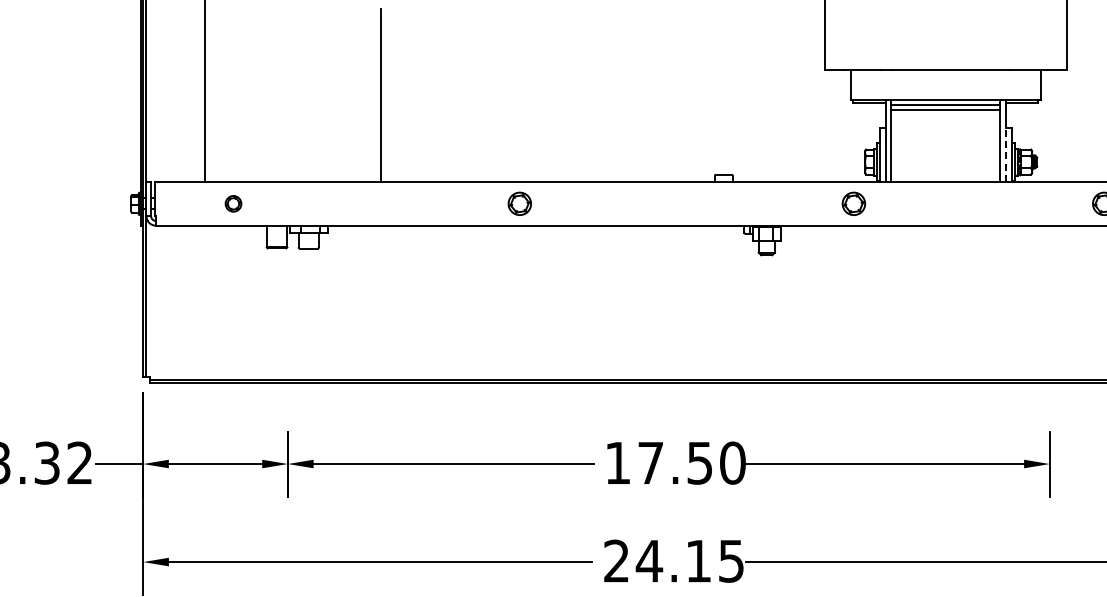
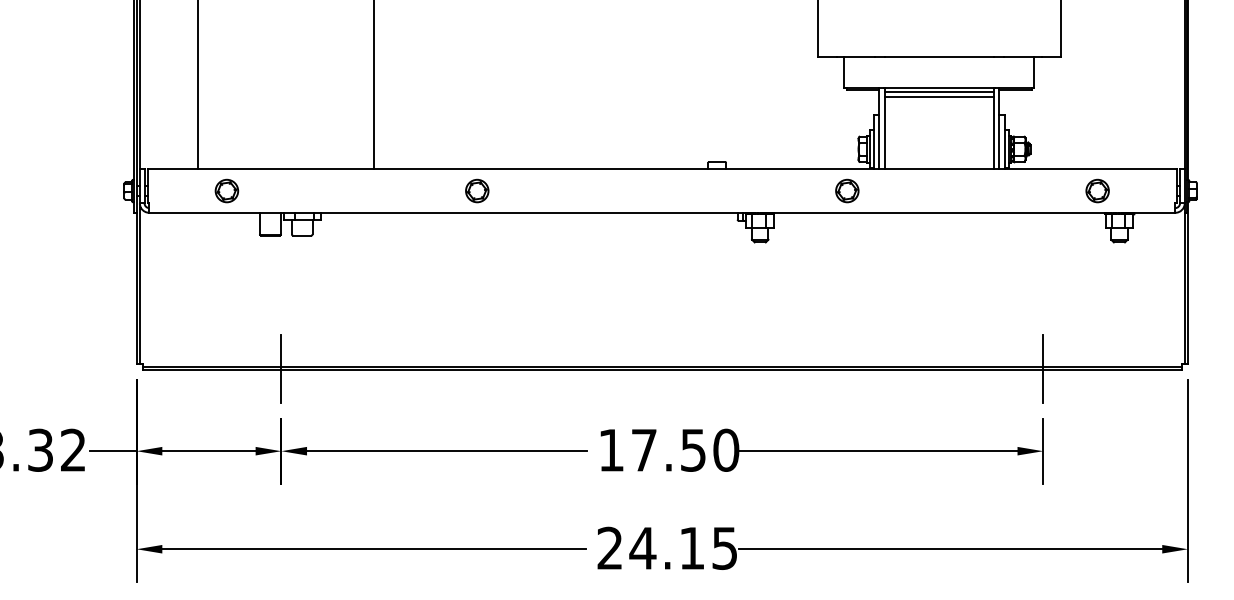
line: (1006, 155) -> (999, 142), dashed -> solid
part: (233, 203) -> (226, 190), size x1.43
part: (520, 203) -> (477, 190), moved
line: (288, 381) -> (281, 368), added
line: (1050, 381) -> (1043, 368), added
■ ■ ■
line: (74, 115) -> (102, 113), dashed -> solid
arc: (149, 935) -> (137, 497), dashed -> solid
■ ■ ■
## Task goal
All lines in the listing above from the line containing "part: (520, 203) -> (477, 190), moved" to the line containing "line: (1050, 381) -> (1043, 368), added", inclusive, should be retyped exactly; no other lines should appear.

## Solution
part: (520, 203) -> (477, 190), moved
line: (288, 381) -> (281, 368), added
line: (1050, 381) -> (1043, 368), added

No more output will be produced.